Gracias a la educación

Opinión Por

El escritor argentino Jorge Luis Borges escribió “la historia es pudorosa, suele ocultar sus fechas esenciales”. No puedo dar una fecha, pero tengo completa certeza al afirmar que: los colombianos estamos presenciando el nacimiento de un nuevo país y como todo parto es un proceso, que de manera lenta pero irreversible dará a luz una nueva realidad. Tengo la convicción de que esta transformación es liderada por los millennials, jóvenes nacidos entre 1980 y 2000; es decir, para este año los menores tendrán 18 años y los mayores llegarán a los 38 años. De esta generación hacemos parte más de 13 millones de colombianos, es decir el 26% de toda la población del país, que a la vez representamos el 36%, del total de personas habilitadas para votar en elecciones y que para el 2025 seremos el 75% de la fuerza laboral.
 
Somos una fuerza numerosa de jóvenes que nacimos a la par de internet, del auge tecnológico, de la caída del muro de Berlín, del surgimiento de la Constitución de 1991, del fin del bipartidismo liberal-conservador, del inicio del proceso de apertura económica y de globalización en América Latina. Somos hijos de un mundo moderno en donde a través de un teléfono celular tenemos cualquier tipo de información a la mano y gracias a las redes sociales esa información fluye libremente sin control. Nuestras preocupaciones van más allá que las de nuestros padres, no solo nos importan temas como la seguridad, el empleo, el crecimiento económico o la salud. Nos importan también temas que antes no estaban en la agenda como el medio ambiente, el acceso a la educación superior, los derechos de los animales, la protección a las minorías sexuales o étnicas, los derechos de las mujeres, el acceso a la tecnología, la lucha contra la corrupción, la falta de oportunidades principalmente para los más desfavorecidos. La gran mayoría de nosotros llevamos una vida de principios laicos, podemos creer en Dios, pero no necesariamente creemos en el derecho de la iglesia en decirnos como practicar nuestra fe.

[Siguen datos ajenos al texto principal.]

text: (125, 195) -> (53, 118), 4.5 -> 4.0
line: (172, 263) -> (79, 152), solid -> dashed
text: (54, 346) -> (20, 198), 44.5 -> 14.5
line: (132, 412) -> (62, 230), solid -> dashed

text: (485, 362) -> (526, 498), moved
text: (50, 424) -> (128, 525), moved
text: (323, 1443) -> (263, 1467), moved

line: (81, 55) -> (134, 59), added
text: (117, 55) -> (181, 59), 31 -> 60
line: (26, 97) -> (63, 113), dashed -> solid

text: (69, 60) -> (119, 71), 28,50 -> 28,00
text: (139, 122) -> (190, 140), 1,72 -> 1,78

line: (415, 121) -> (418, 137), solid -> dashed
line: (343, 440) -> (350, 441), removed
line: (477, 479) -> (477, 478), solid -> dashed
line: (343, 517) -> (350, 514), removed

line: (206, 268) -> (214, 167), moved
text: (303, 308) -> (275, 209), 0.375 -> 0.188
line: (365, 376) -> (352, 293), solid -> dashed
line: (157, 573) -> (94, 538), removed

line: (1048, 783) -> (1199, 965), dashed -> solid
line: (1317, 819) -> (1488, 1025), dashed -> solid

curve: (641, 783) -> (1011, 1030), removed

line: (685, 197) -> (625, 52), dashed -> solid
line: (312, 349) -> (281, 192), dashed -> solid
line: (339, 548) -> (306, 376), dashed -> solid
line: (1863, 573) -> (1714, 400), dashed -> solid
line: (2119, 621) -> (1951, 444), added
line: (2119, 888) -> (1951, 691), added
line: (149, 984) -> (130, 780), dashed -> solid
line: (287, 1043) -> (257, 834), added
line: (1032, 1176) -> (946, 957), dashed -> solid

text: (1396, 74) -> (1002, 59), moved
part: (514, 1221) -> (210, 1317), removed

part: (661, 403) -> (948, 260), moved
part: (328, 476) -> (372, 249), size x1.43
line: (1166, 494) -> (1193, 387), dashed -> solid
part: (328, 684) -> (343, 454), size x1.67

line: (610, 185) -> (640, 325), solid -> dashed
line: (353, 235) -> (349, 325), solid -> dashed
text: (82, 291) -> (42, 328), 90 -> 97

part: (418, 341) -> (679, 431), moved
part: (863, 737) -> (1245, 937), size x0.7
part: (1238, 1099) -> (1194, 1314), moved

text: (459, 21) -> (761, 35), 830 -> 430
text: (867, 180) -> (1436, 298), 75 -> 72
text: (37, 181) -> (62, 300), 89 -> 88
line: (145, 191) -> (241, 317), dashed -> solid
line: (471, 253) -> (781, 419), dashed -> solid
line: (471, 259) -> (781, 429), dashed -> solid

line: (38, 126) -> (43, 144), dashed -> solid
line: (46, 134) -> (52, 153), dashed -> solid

La gran mayoría de nuestra generación terminó el bachillerato, la mitad de nosotros realizó una carrera universitaria, miles de nosotros han aprovechado las oportunidades del mundo globalizado para estudiar sus postgrados en el exterior, lo que nos convierte en la generación más educada en la historia de Colombia y esto gracias a que a pesar del pesimismo de muchos, el país ha avanzado en todos los frentes y también al esfuerzo de nuestros padres y a su convicción que la educación es el mejor camino para alcanzar el éxito y la realización personal.

Lo anterior necesariamente trae cambios, pues una ciudadanía mejor educada y abierta al mundo tiene mayor capacidad crítica frente a la realidad que le rodea. No tragamos entero, cuestionamos, indagamos y opinamos a través de redes sociales, blogs, Facebook, Twitter…también nos tomamos las calles cuando se hace necesario, pues vivimos muy activamente nuestra condición de ciudadanos.  


Tres eventos recientes ponen en evidencia que hay una ciudadanía que de a poco modifica el panorama político en Colombia. El primero, la votación del acuerdo de paz, el segundo, los resultados inesperados obtenidos por dos candidatos presidenciales, el señor Sergio Fajardo, que sin apoyo de las maquinarias políticas y con un discurso centrado en la educación, obtuvo más de 4 millones de votos y el otro Gustavo Petro, que siendo abiertamente de izquierda obtuvo 4 millones y medio de votos en primera vuelta y más de 8 millones de votos en segunda y el tercero, los más de 11 millones de votos de la consulta anti corrupción. Lo anterior indica que hay un electorado que, aunque no es homogéneo, manifiesta sus preferencias por alternativas que representan un cambio respecto a lo vivido en Colombia en las últimas décadas.

Pronto quienes hacemos parte de esta generación, la primera generación cosmopolita del país, seremos las “mamás” y los “papás” de Colombia, los cuarentones, y esto cambiara para siempre la política. El cambio es imparable, por la sencilla razón que el cambio se está gestando en las ideas, las actitudes y la visión del mundo de millones de colombianos…y eso es gracias a la educación.


Adenda: esta columna va dedicada a María del Socorro Giraldo, quien siempre ha creído en mí. Tía, gracias por todo tu amor y apoyo.